Vince,
Going by memory, my list included soft steel wire (bailing wire) from a local hardware store, 60/40 (or 63/37) solder from same store or any electronics store. My hardware store had acid and rosin flux. I also bought a foot of 1/2" round steel (or aluminum) bar for wiring the rib, as well as some 1" by 1/4" flat aluminum (or steel) bar for wiring the lower rib. (see my pix on Drew's Picture Trail. I used some ScotchBrite pads and dishsoap to scrub the acid flux residue off.
You'll need a propane torch larger than the typical bottle mounted torch heads found at hardware stores or you'll struggle to get enough heat into the assembly to solder it. I'm sure you can use an oxy-acetylene welding torch, but you'll have to be careful with overheating.

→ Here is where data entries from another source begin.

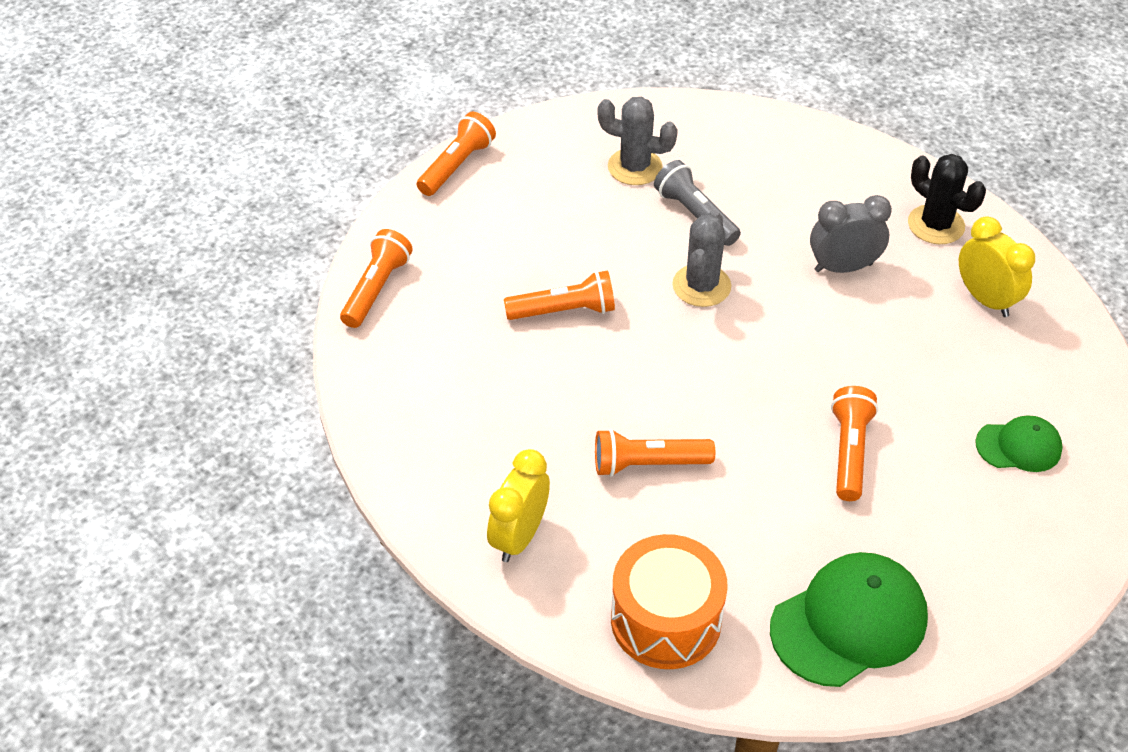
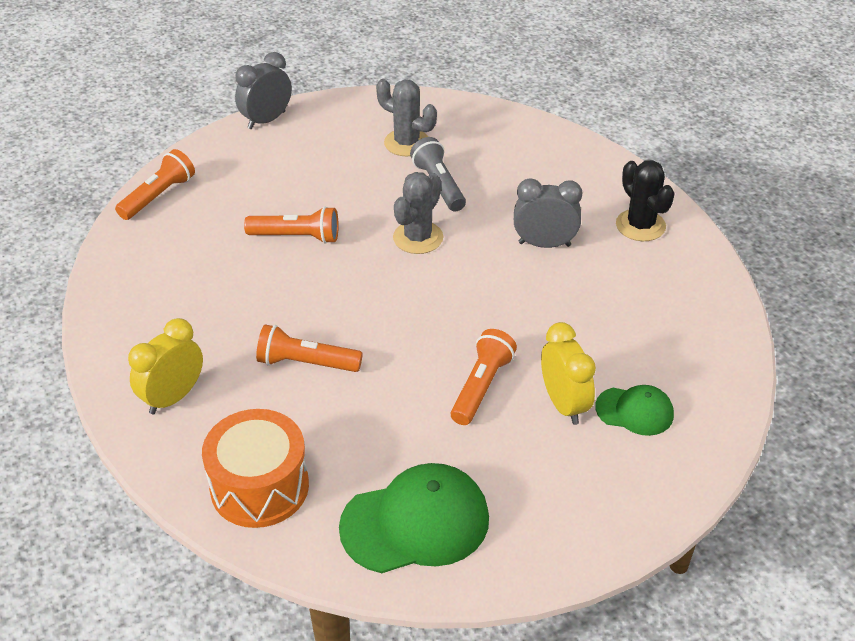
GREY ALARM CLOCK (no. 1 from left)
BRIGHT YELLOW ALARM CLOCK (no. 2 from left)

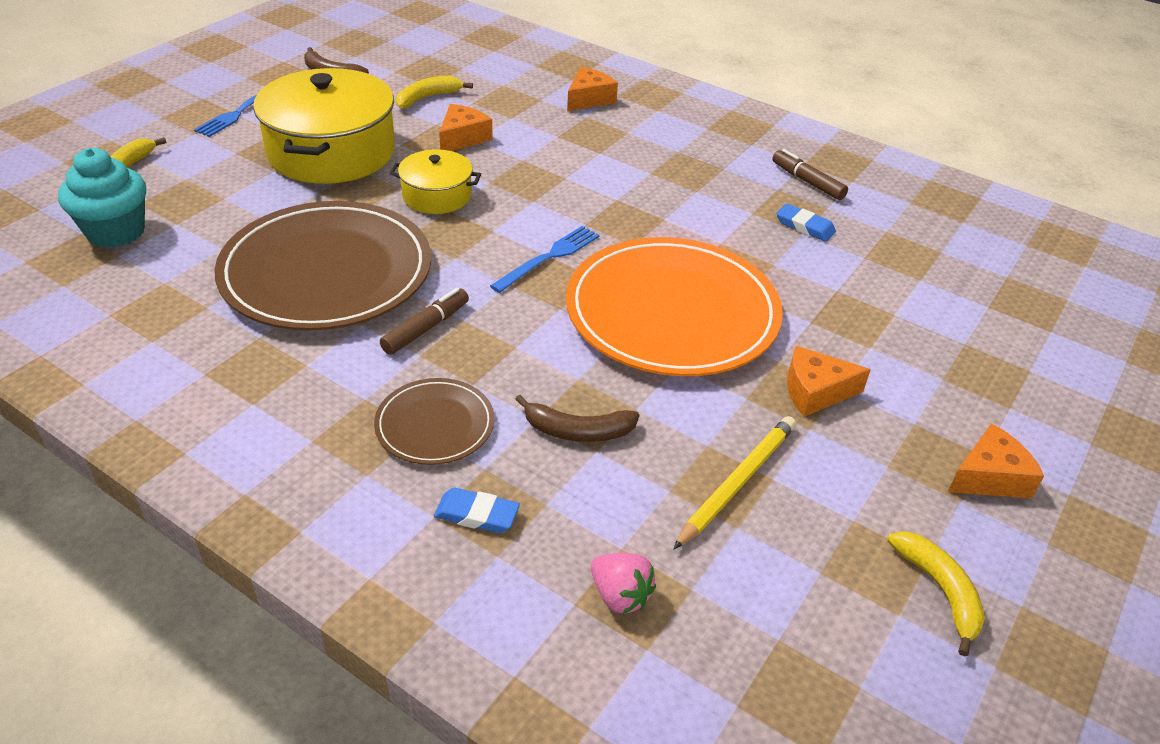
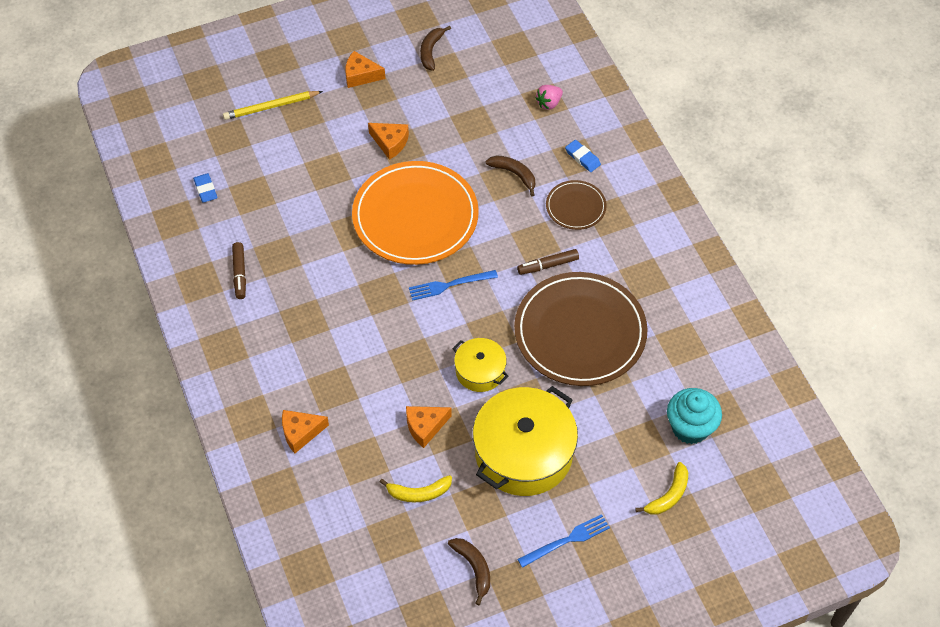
ROYAL BLUE PENCIL ERASER (no. 1 from left)
BRIGHT YELLOW PENCIL
BROWN TOY BANANA (no. 1 from left)
ROSE-PINK BERRY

You'll need a couple bars of metal that are straight to use as a twist sighting reference. You lay them across both barrel apex's, one near the muzzle and one nearer the mid point, to see the twist and correct it once wired tightly. You may want to cut notches in the bars for the top rib to clear or simply do this on the bottom of the barrels. I think I used some bars approx 1/2" square by 8" long. But I forget. The pix on Drew's site show this process, I think.
You'll want a flux brush or stick of some kind. I found that the plastic and bristle brushes simply burned up. A wire brush made like an acid brush worked for me.
I used a bench vice to clamp up the lump with soft jaws.